Il “trittico” veneziano, sul “dittico” coppia-sessualità si completa sugli schermi cittadini con l’arrivo (dopo “Eyes Wide Shut” e “Une liaison pornographique”) dello “scandaloso”, “Bugie” del coreano Sun Woo Jang. Si è scelto di fare uscire questo film in prossimità della stagione estiva, una scelta probabilmente poco azzeccata.

Invaghita dello scultore J (Lee Sang Hyun), una giovane liceale Y (Kim Tea Yeon), gli si concede senza esitare. Il passo dal sesso “tradizionale”, al sado-maso con annessa coprofagia, è breve. La scoperta del sesso viene descritta passo dopo passo, in maniera grottesca e ironica.

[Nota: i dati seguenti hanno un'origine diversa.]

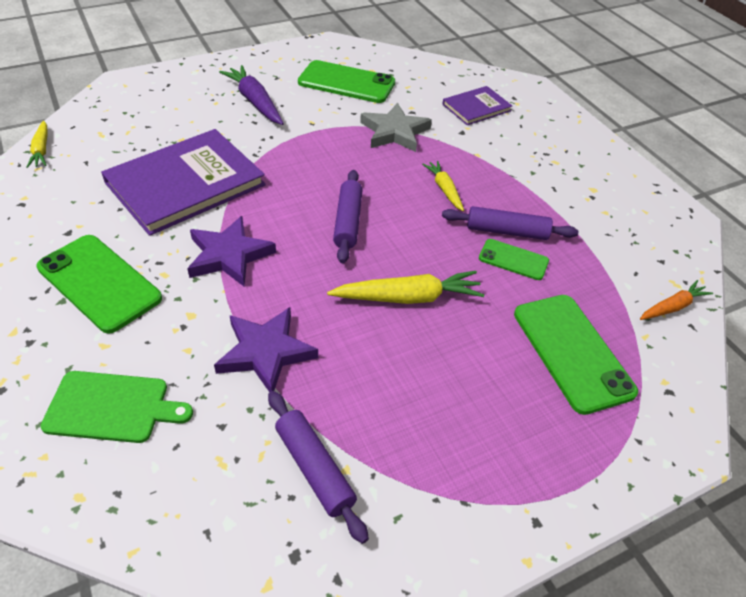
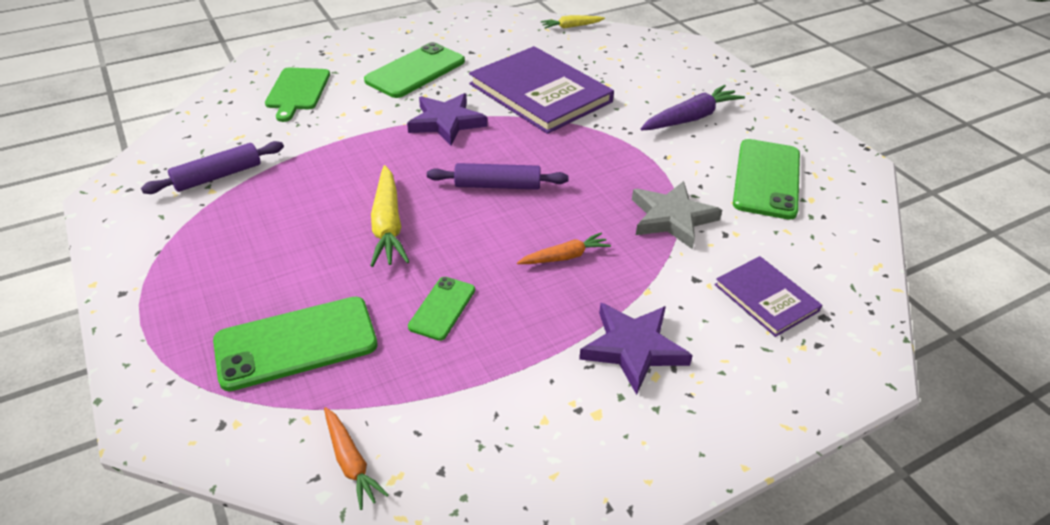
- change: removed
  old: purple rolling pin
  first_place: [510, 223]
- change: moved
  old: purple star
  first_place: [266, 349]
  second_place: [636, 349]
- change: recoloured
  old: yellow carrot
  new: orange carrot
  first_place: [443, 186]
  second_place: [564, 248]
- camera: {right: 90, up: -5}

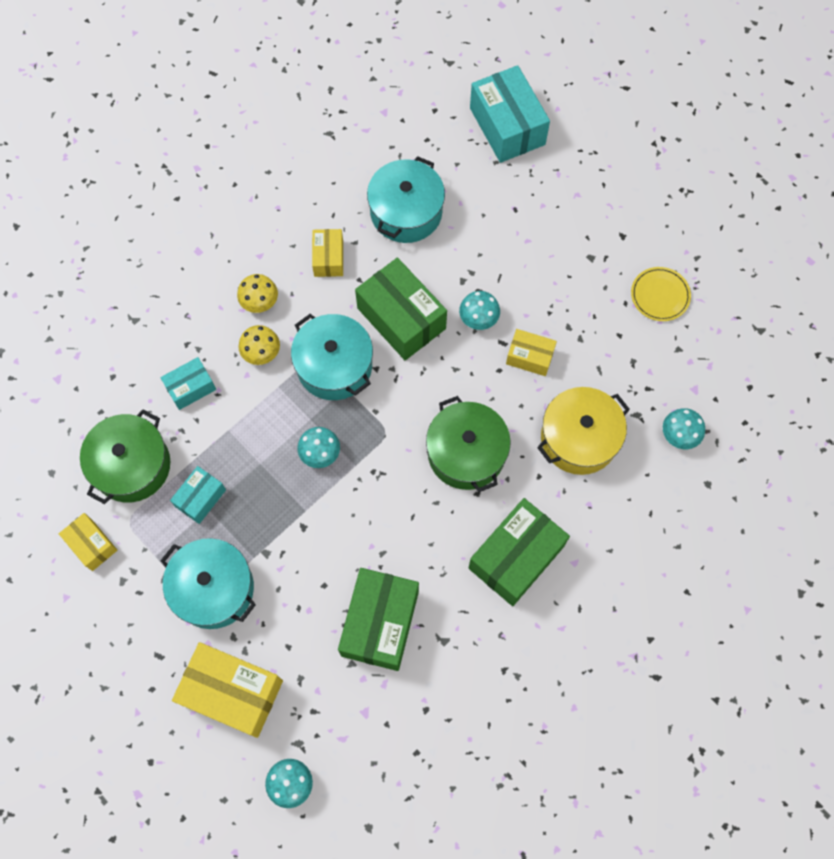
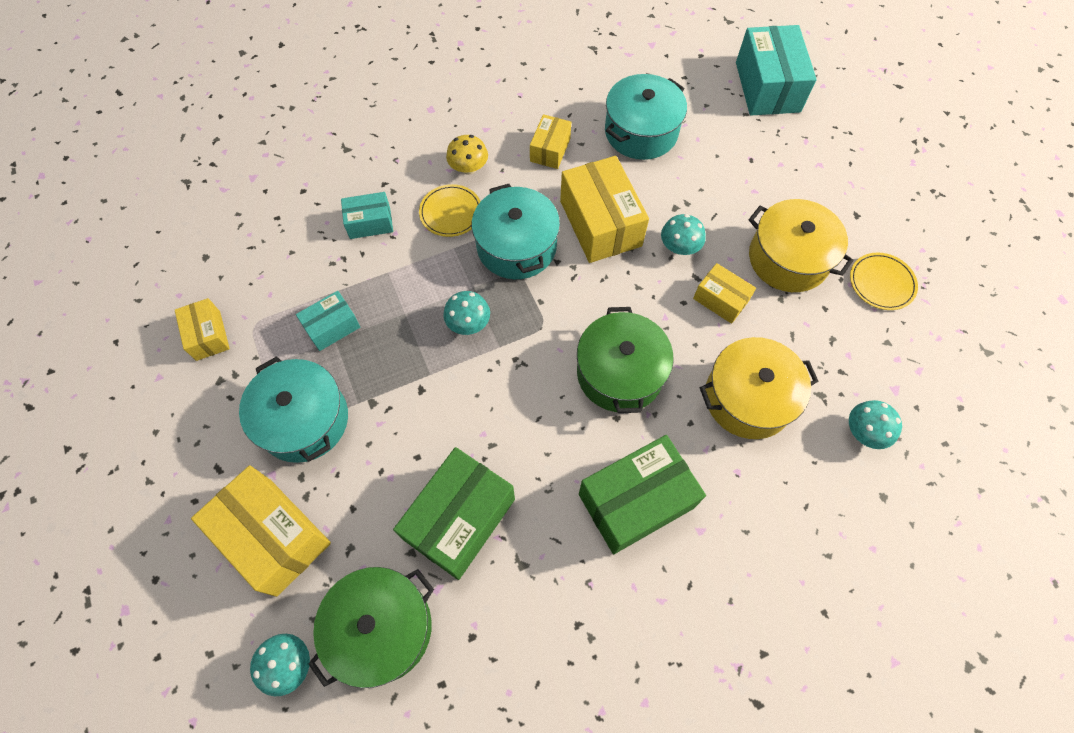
- change: added
  new: yellow pot
  second_place: [801, 245]
- change: moved
  old: green pot
  first_place: [125, 457]
  second_place: [371, 627]
- change: replaced
  old: yellow mushroom
  new: yellow plate
  first_place: [259, 345]
  second_place: [450, 210]
- change: recoloured
  old: green box
  new: yellow box
  first_place: [401, 309]
  second_place: [604, 209]
- camera: {right: 20, up: -5}

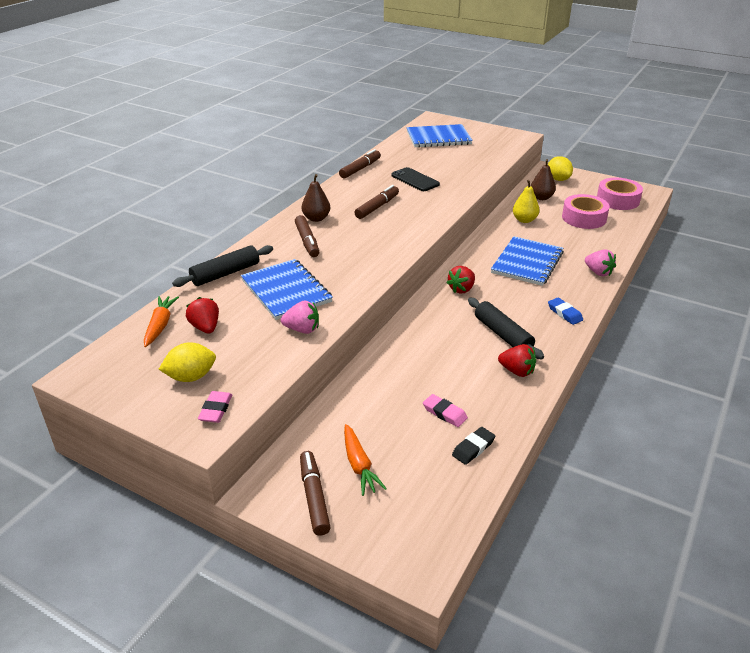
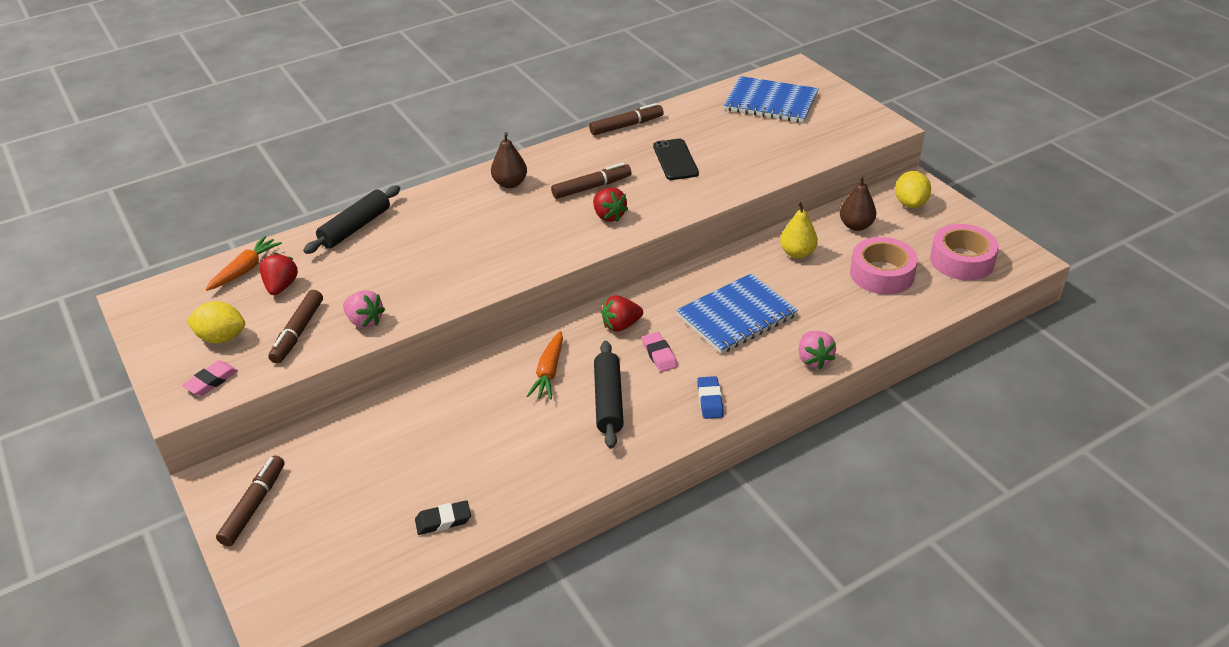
- change: removed
  old: blue notebook
  first_place: [287, 289]
- change: moved
  old: brown marker
  first_place: [307, 236]
  second_place: [295, 327]
- change: moved
  old: orange carrot
  first_place: [365, 460]
  second_place: [545, 365]
- change: moved
  old: pink eraser
  first_place: [445, 410]
  second_place: [660, 352]
- change: moved
  old: red strawberry
  first_place: [517, 360]
  second_place: [610, 204]
- change: turned
  old: black rolling pin
  first_place: [222, 266]
  second_place: [351, 219]
  degrees: -45
- camera: {right: 30, up: 5}

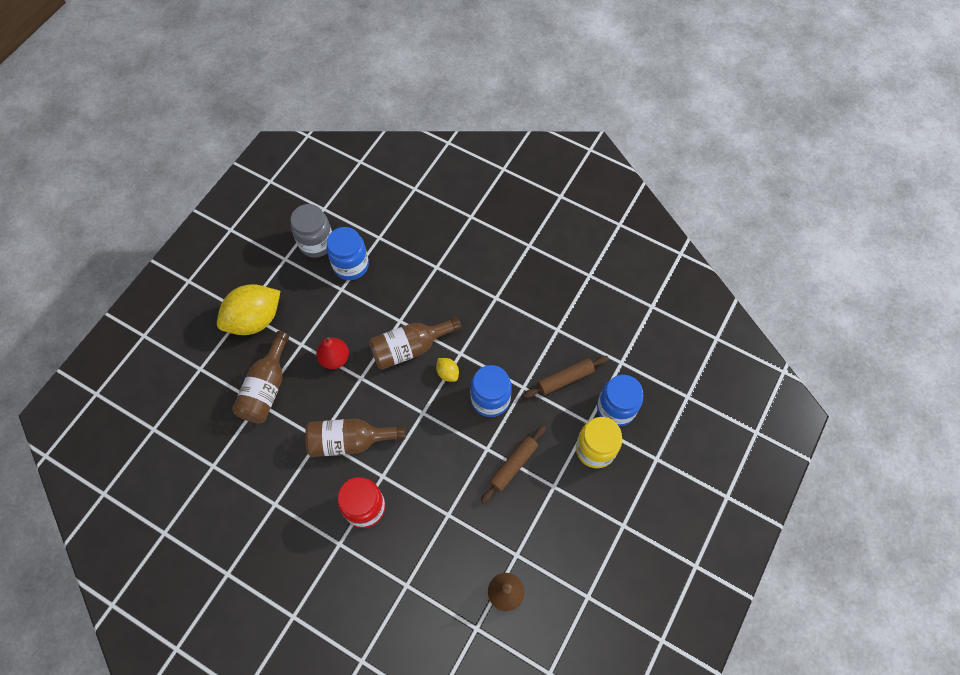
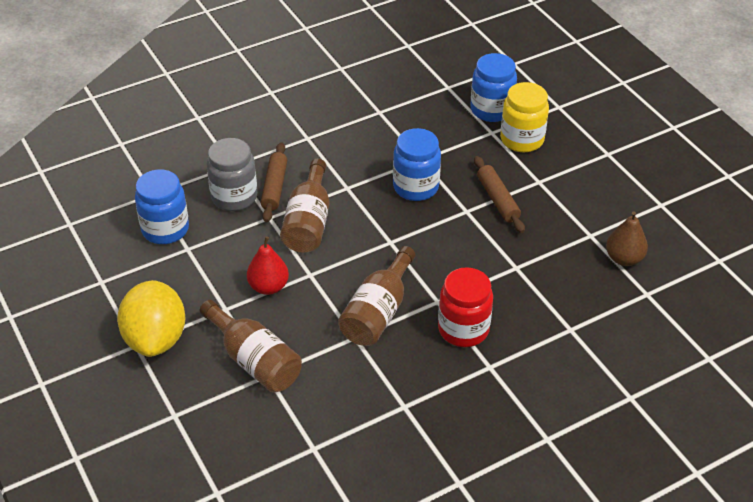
- change: removed
  old: yellow lemon
  first_place: [447, 370]
- change: moved
  old: grey jar
  first_place: [311, 231]
  second_place: [232, 174]
- change: moved
  old: brown rolling pin
  first_place: [566, 377]
  second_place: [274, 182]
- camera: {right: -60, up: -20}

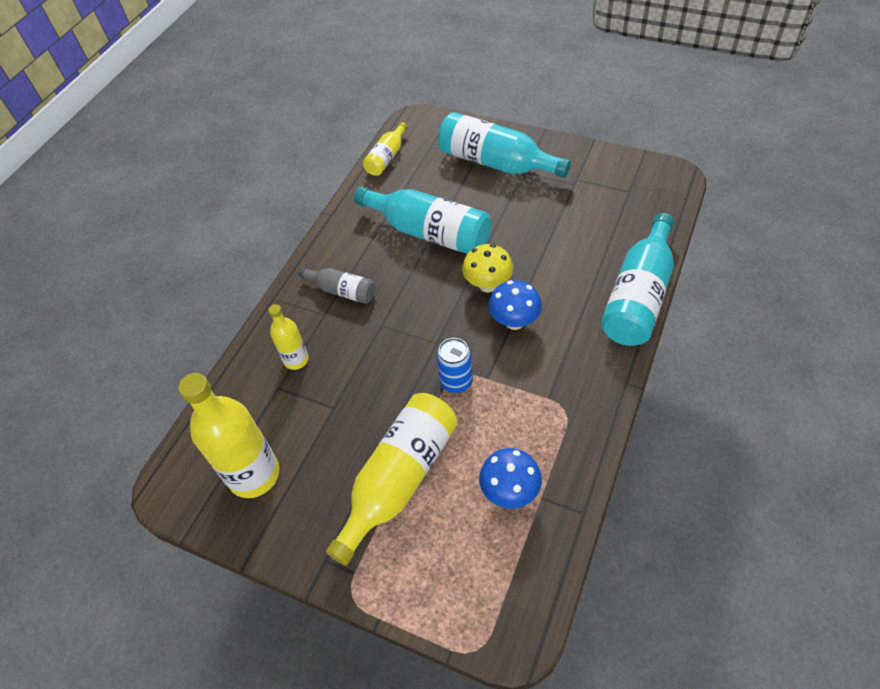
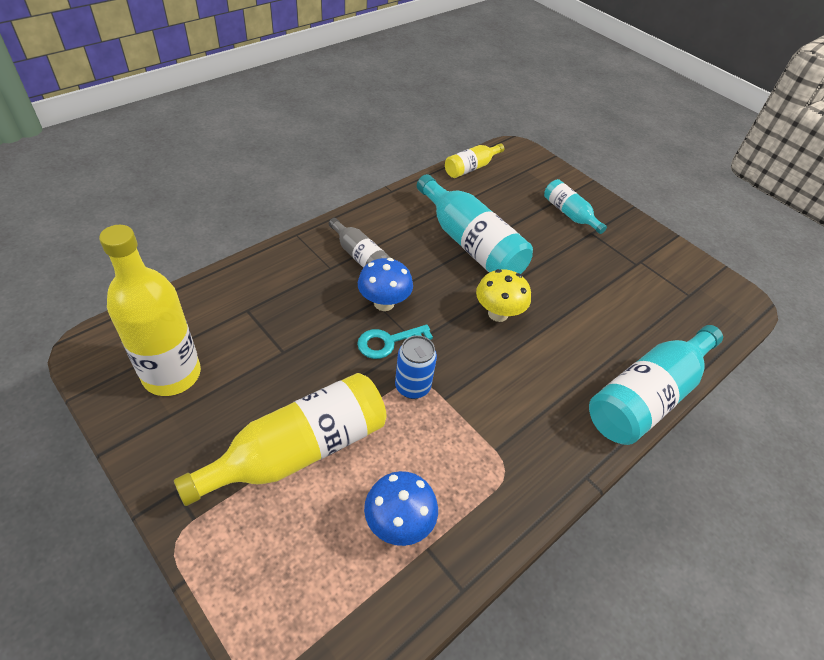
- change: removed
  old: yellow bottle
  first_place: [288, 337]
- change: added
  new: turquoise key
  second_place: [395, 342]
- change: moved
  old: blue mushroom
  first_place: [515, 305]
  second_place: [385, 284]
- change: resized
  old: turquoise bottle
  first_place: [504, 145]
  second_place: [575, 206]
  factor: 0.54
- camera: {right: 15, up: -5}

E’ certamente fuori strada, chi si aspetta di rinvenire in “Lies” qualche traccia di “porno d’autore”, giacché il film coreano, pur se molto esplicito nel mostrare, raffredda il tutto grazie ad una macchina a mano che, ora vicina, ora lontana dai due amanti, ne altera continuamente la tenuta fisica, togliendo così una delle caratteristiche dello spazio del porno, ossia l’incisione dello spazio in funzione dei corpi presenti. Le dinamiche sono rese in modo rapido e spesso “demitizzato”, mentre il porno, invece, spesso sottolinea e cerca di valorizzare le situazioni “scabrose”.
Diverse sono le chiavi di lettura cui si presta “Lies”: un melò coreano, con una venatura di simil “Ultimo tango a Parigi” (il burro non è lontano…), una metafora delle due Coree, incapaci di avvicinarsi (ma alle Olimpiadi abbiamo visto segni di riavvicinamento), o, forse, la descrizione eccesiva, disperata, per nulla liberatoria, di una crisi esistenziale, di uno stato d’animo regressivo.
Il risultato è un film a tratti folle, a volte ironico, spesso grottesco, che sfinisce lo spettatore con le sua assurdità a lungo andare: il gioco è bello quando dura poco.